Selon Aman, l'idée d'un registre national était initialement salué par certaines minorité, en particulier la communauté bengalie, car il représentait l'opportunité de faire enfin taire les allégations contre eux concernant leur statut d'immigration.

"Les Bengalis ont toujours été taxés d'"immigrants illégaux", a déclaré Aman. "Ils ont vu le NRC comme un moyen de mettre fin à la politisation de l'immigration illégale". Cependant, le résultat est une discrimination systémique, des détentions massives et des menaces contre les DDH tels qu'Aman.

PTI
Source: PTI

Beaucoup de membres de la communauté bengalie dans l'Assam vivent dans cet État depuis des générations et n'ont pas de statut au Bangladesh non plus. Aman craint que beaucoup d'entre eux "deviennent apatrides" après la date limite de novembre pour les demandes d'ajout au NRC.

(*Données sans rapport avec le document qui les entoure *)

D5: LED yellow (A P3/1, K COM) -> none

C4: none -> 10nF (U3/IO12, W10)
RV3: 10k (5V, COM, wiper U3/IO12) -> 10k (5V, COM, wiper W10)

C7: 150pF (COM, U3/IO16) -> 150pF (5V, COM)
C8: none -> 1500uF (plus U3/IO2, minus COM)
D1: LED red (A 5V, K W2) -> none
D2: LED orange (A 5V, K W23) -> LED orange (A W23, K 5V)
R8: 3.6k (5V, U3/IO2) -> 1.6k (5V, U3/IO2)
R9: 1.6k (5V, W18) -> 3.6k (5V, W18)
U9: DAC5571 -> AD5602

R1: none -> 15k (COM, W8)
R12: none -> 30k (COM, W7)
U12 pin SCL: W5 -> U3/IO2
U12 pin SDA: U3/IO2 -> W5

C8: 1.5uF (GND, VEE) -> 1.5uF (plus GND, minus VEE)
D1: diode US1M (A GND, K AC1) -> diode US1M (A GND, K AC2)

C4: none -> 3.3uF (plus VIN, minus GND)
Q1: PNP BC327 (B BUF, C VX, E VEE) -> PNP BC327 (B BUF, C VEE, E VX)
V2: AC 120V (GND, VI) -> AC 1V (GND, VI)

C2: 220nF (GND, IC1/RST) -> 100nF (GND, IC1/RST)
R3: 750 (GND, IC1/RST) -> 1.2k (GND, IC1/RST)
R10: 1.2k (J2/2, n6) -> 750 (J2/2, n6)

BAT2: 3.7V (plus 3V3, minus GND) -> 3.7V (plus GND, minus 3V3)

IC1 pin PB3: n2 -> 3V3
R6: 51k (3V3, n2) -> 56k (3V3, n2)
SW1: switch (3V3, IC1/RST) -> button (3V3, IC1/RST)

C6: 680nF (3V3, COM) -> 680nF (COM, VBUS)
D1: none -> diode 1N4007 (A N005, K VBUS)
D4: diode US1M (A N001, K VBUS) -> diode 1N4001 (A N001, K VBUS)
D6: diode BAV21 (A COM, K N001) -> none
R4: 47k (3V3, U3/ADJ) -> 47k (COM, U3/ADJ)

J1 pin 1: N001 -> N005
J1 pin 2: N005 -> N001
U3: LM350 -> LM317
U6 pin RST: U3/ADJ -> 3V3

Le 23 novembre étant dans seulement 6 semaines et des millions de personnes étant toujours sans statut, le travail des DDH comme Aman est plus important que jamais. Les DDH qui préparent les documents pour la citoyenneté et qui les remettent dans les agences gouvernementales défendent l'ensemble de la communauté contre le risque d'être déplacé, expulsé ou placé en détention dans un centre de rétention pour une durée indéterminée. Leur travail, leur bien-être et leur aptitude à continuer est ce qui empêchera les gens qui ont passé toute leur vie dans l'Assam de devenir apatrides.

Tanya Singh est stagiaire Recherche et formation Asie.

Haseena Manek est stagiaire éditrice web et communication.